The Flight Control Team operates from the combined Earth observation Dedicated Control Room located at ESOC. Spacecraft Operations Manager (SOM) Frank-Jürgen Diekmann, from Germany, manages the team, which is responsible for command and control, on-board software and database maintenance and mission planning for the satellite. "I joined the Envisat team in 1995 and have been SOM since 2006. Besides all the necessary technical and administrative obligations involved in managing the operations of an EO satellite, I am still enthusiastic about the complexity and the beauty of our blue planet," says Diekmann. The team operates a 7-day-per-week on-call service for engineering and mission planning, ensuring a fast reaction in case of any on-board anomalies, ground segment problems or unforeseen re-planning requests from the Envisat user community.
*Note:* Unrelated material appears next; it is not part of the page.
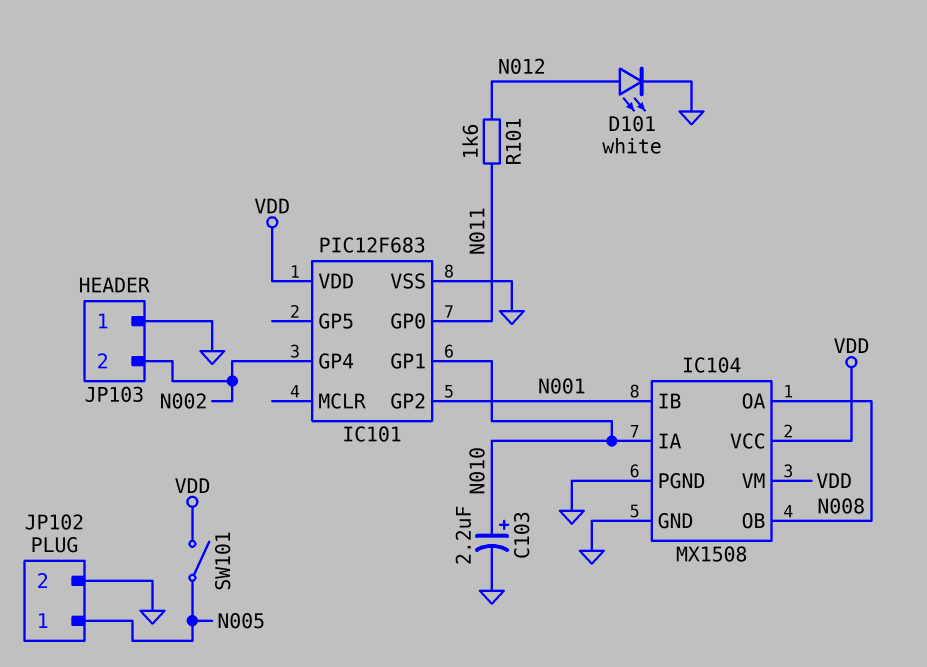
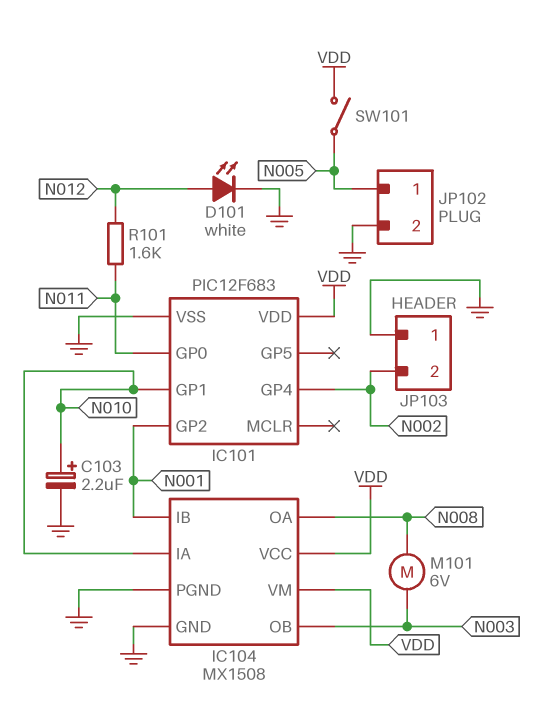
IC104 pin OB: N008 -> N003
M101: none -> motor 6V (N003, N008)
Envisat was launched on Ariane-5 Flight V145 on 1 March 2002 from Europe's Spaceport in Kourou, French Guiana. After a perfect launch and injection into its Sun-synchronous polar orbit, the critical LEOP (Launch and Early Orbit Phase) began with an autonomous sequence, including solar array deployment. Launch and Early Orbit Phase The solar array drive mechanism and reaction wheel release pyros were then fired and the Earth-pointing attitude was acquired as planned. On Day 2, the satellite performed orbit control manoeuvres to start moving toward the planned orbit. On Days 3 and 4, the ASAR (Advanced Synthetic Aperture Radar - the largest single instrument on Envisat) antenna was successfully deployed, marking the end of LEOP. Commissioning Phase The commissioning phase began with the Payload Switch-on and Data Acquisition Phase (SODAP) on 5 March 2002. The Payload Module Computer was switched on first. During this phase, all operational modes of the Payload Equipment Bay (PEB) and the instruments were successfully exercised. The remaining payload deployments of the Ka-band antenna and instruments (GOMOS, MIPAS, SCIA) were performed. SODAP finished in mid-April 2002, at least for the majority of the instruments. Cal/Val Phase The second half of the commissioning phase, the so-called 'Cal/Val' (calibration and validation) activities, started next. In September 2002, the first calibration review occurred at ESA/ESTEC, confirming the promising scientific results already being received. A second validation review, to mark completion of the commissioning phase, took place in December 2002. Routine operations Since 1 January 2003, Envisat's flight operations and ground segment have operated in the 'routine operations' phase. After nine years in-orbit operations, the satellite has completed over 46 000 orbits, covering 2 billion km since launch. Over 280 gigabytes (GB) of science data are generated each day, contributing to the growing 750-terabyte (TB) database.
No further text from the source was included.